Member countries kicked off the World Health Organization's annual assembly on Monday with hopes of improving global readiness for deadly outbreaks like COVID-19, after an ambitious “pandemic treaty” ran aground last week.
Health officials are racing to get the world to agree to new ways to prepare for and fight an inevitable future pandemic. COVID-19 is fading into history as elections and crises like climate change and war compete for the public’s attention.
A bold project to adopt a pandemic “treaty” at this week’s World Health Assembly was shelved on Friday as 2 1/2 years of work ran into disagreements over sharing information about pathogens that cause pandemics and the technology used to fight them.
Experts say the best chance now to address pandemics at the assembly will be proposed changes to the WHO’s International Health Regulations, which were set up in 2004. Amendments would urge countries to boost alert, detection and containment capacities and cooperate internationally.
One proposal would let the WHO director-general declare a “pandemic emergency.”
Envoys say a deal is close, but similar disagreements between rich countries and developing ones that set back the pandemic treaty negotiations linger.
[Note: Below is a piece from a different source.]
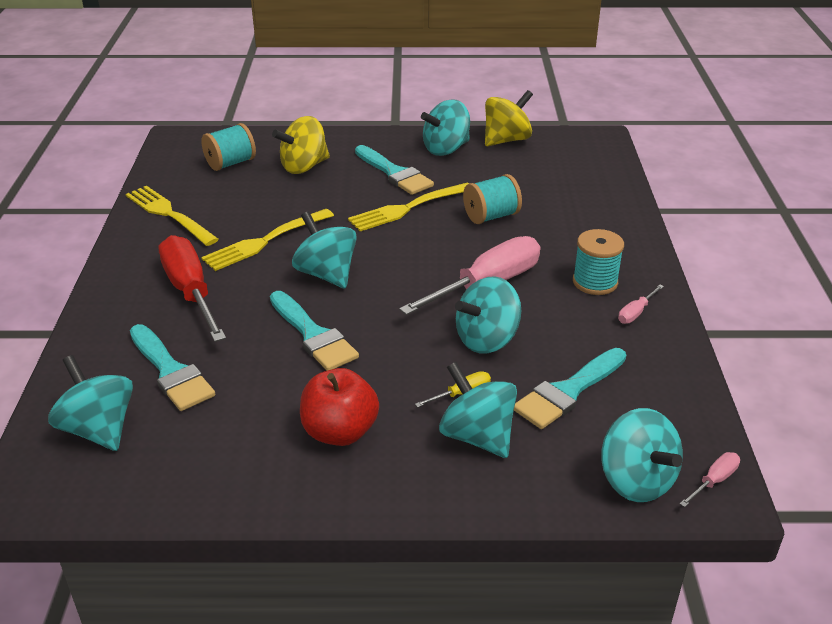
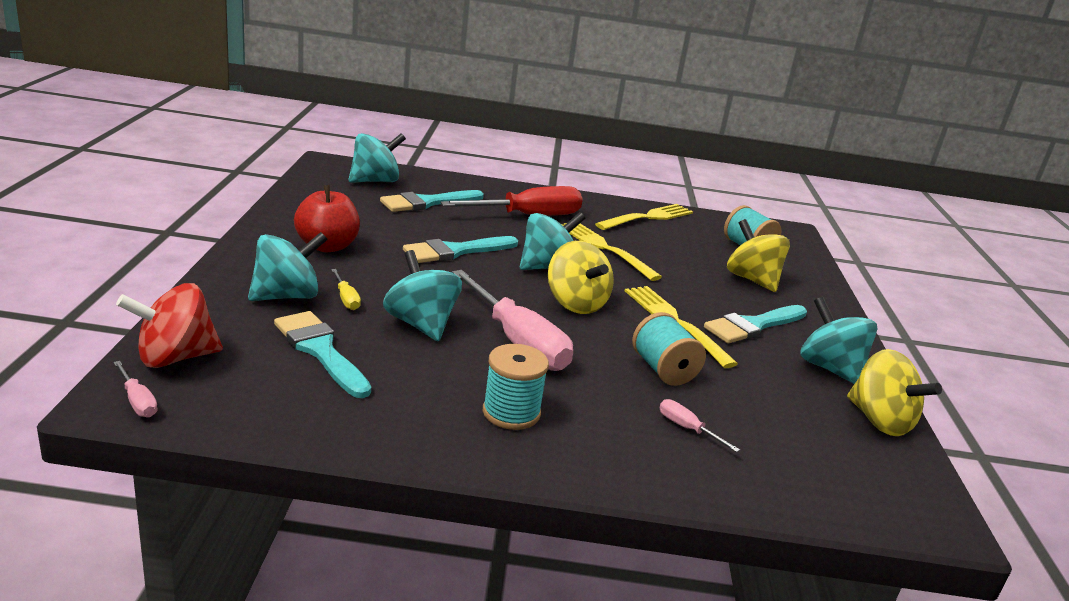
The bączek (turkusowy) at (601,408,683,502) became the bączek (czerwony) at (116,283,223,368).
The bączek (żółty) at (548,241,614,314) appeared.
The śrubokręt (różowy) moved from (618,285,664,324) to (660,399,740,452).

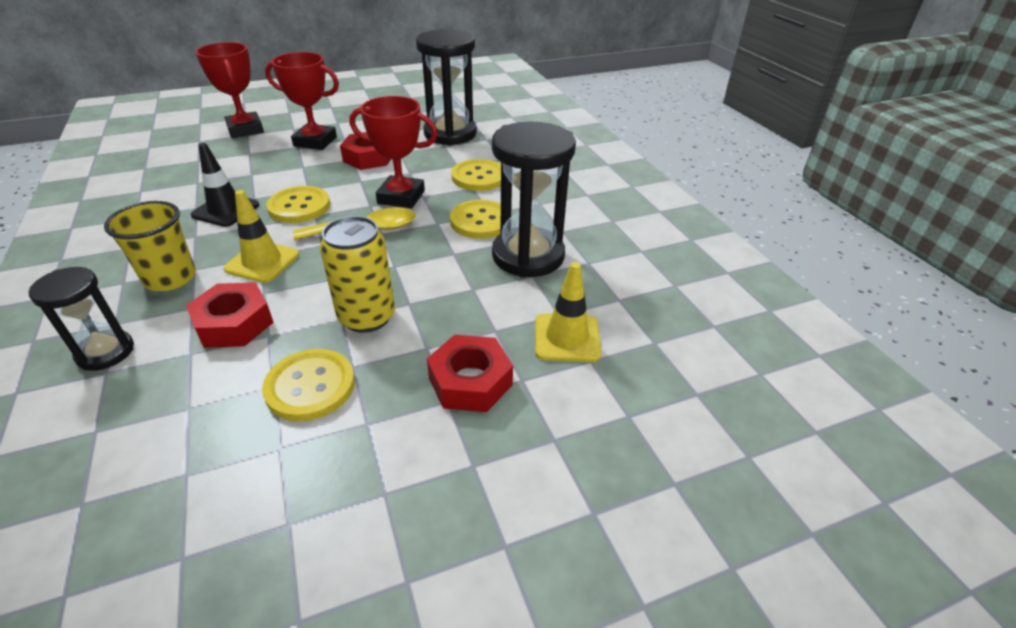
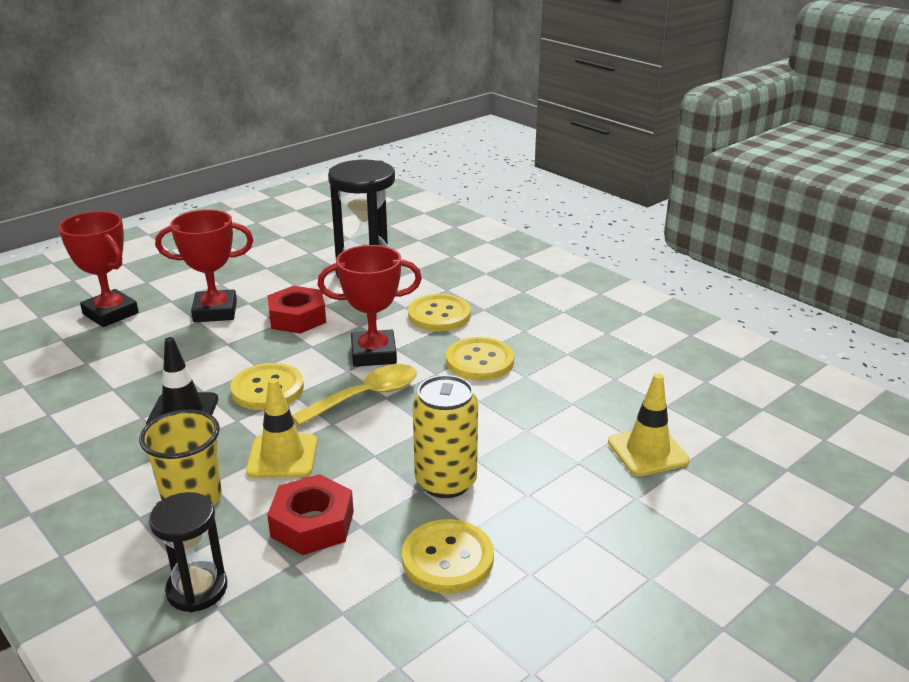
The nakrętka (czerwony) at (427,335,513,412) disappeared.
The klepsydra (czarny) at (492,122,576,278) disappeared.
Issues remain over proposed “transfer of technology” and the creation of a new fund under WHO in 2030 that would help boost pandemic-fighting capacities “particularly in developing countries.”
WHO Director-General Tedros Adhanom Ghebreyesus insists the stalled work on the pandemic treaty was not a failure, and acknowledged an “immense” task on a “very ambitious timeline” — alluding to the many years it usually takes for U.N. member countries to reach global treaties.
“Of course, we all wish that we had been able to reach a consensus on the agreement in time for this health assembly and cross the finish line,” Tedros said in opening remarks. “But I remain confident that you still will — because where there is a will, there is a way.”
“It’s now for this World Health Assembly to decide what that way is — meaning the solution is in your hands,” he added.
The premise is that pathogens that have no regard for national borders require a united response from all countries. But decision-makers have struggled to balance national interest with the call from WHO officials to think more broadly in the interest of humanity.
Health ministers now have to try to overcome deep-set differences, including how the world can share information on emerging pathogens and scarce resources like vaccines when demand skyrockets.
“If nothing comes out of WHA (the assembly), it’s a huge missed opportunity,” said Yuanqiong Hu, a senior legal and policy adviser at Doctors Without Borders, “If they don’t come up with a clear road map, how are they going to finish this process?”